The US National Snow and Ice Data Center (NSIDC) based in Boulder, Colorado, has been taking images of our planet for 34 years, documenting climate changes and ice levels across the planet. Data from the past five years show ice levels to be lower than any previously document years. Changes in climate and ice levels for the year 2012 entirely surpassed expectations and thoroughly shocked many scientists and climatologists.

On August 26th, 2012, the NSIDC recorded record-breaking ice-melt levels. The ice had dropped to 4.1 million square kilometers in the Arctic. This ice covered 70,000 square kilometers less and occurred two weeks earlier than the previous record low in 2007. According to a report released by the NSIDC on September 9th, that figure dropped by another 14% to around 3.52 million square kilometers, evidence of a rapidly increasing melt rate. Some scientists agree that the observed drop in sea-ice coverage suggests that the Arctic could be seasonally ice-free as early as 2030 [1].

For scientists, Arctic ice is a fundamental indicator of climate change because of its sensitivity to warmth and the key role it plays in amplifying climate change.
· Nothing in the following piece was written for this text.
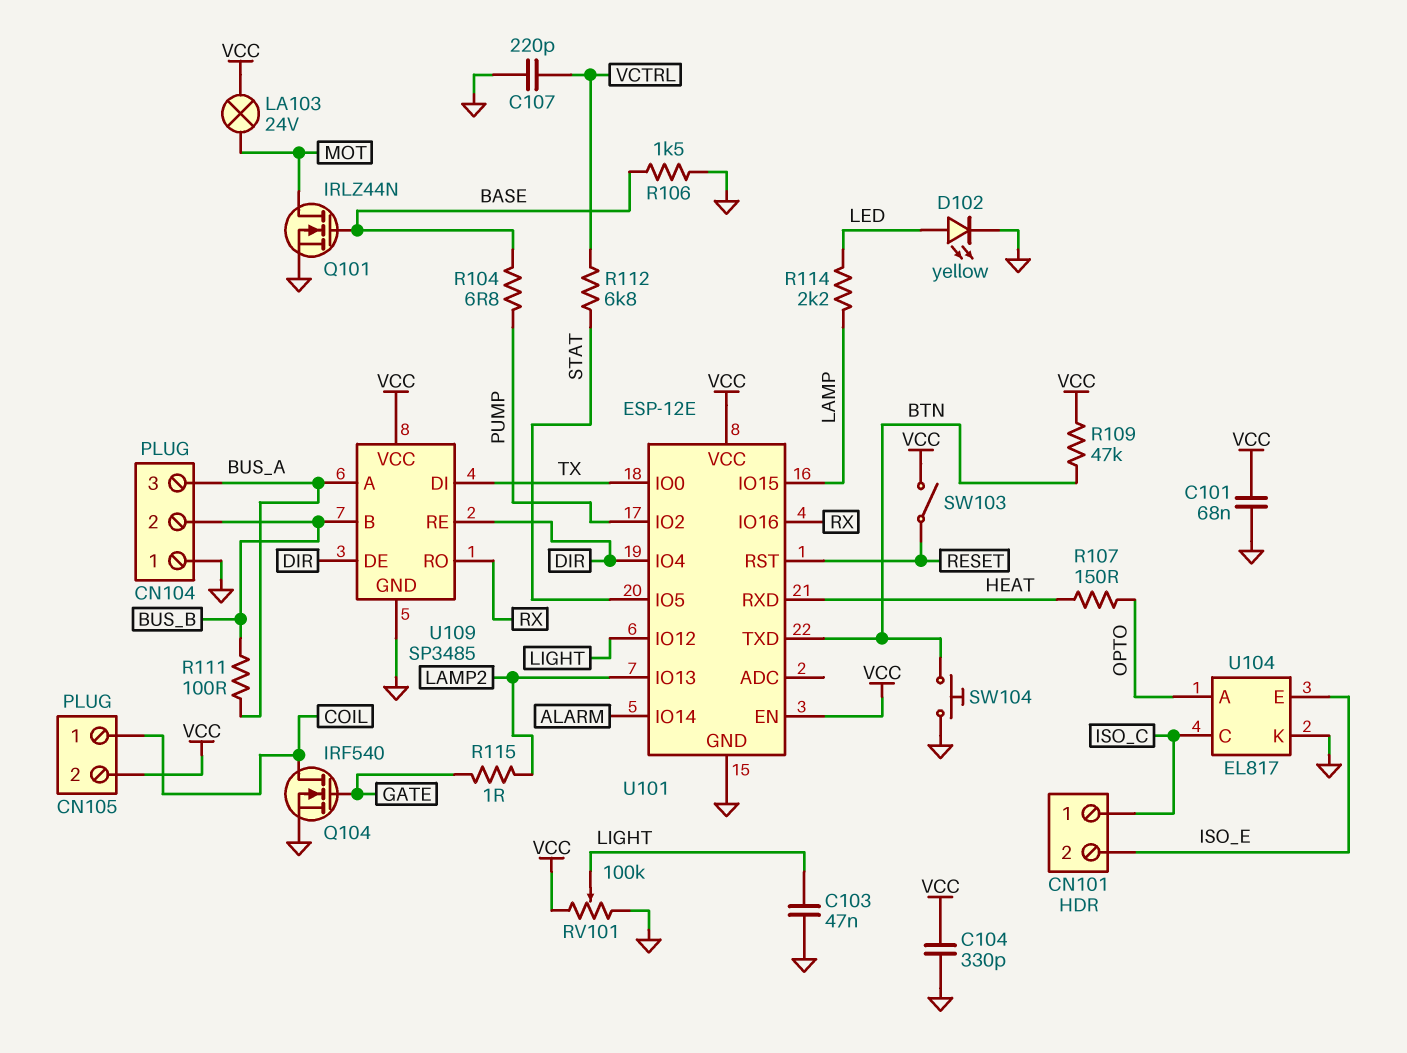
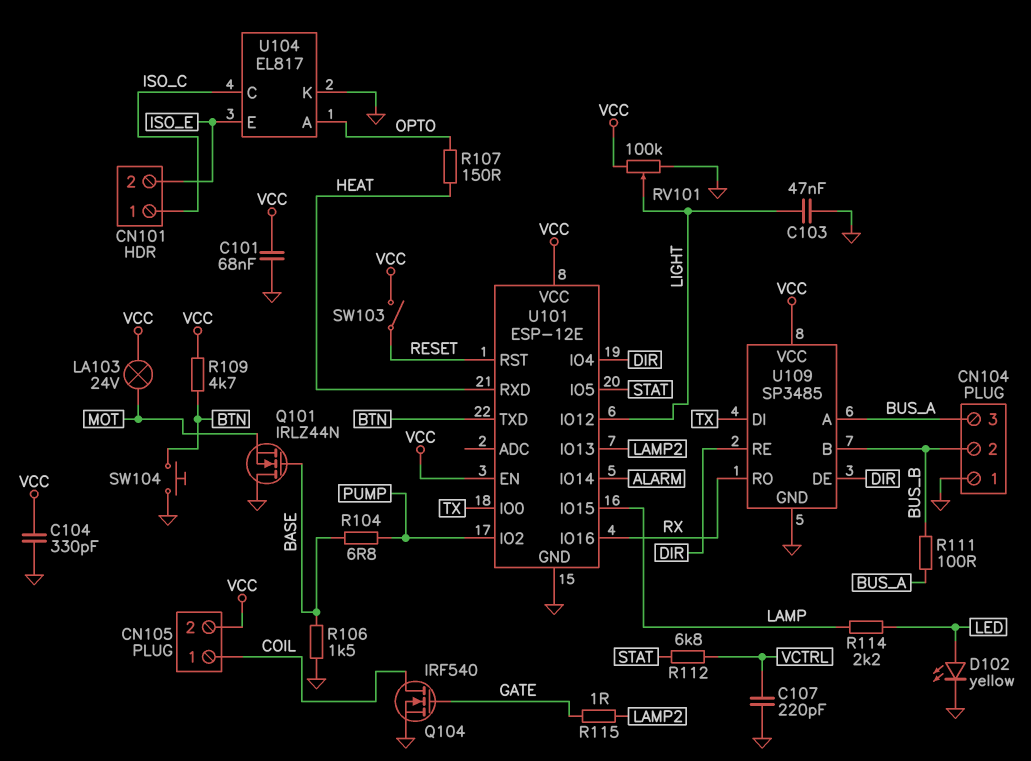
Q101: NMOS IRLZ44N (G BASE, D MOT, S GND) -> NMOS IRLZ44N (G BASE, D GND, S MOT)
R109: 47k (BTN, VCC) -> 4.7k (BTN, VCC)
Water under the ice pack (known as the halocline) could be warming due to climate warming and ice melt. The warming could, in turn, melt sea-ice and the carbon-rich permafrost beneath costal waters, releasing large amounts of greenhouse gases into the atmosphere [2]. The release of long-stored greenhouse gases would likely contribute to a cascading effect of global warmth, trapping more heat from the sun, melting more ice, and thickening the atmosphere.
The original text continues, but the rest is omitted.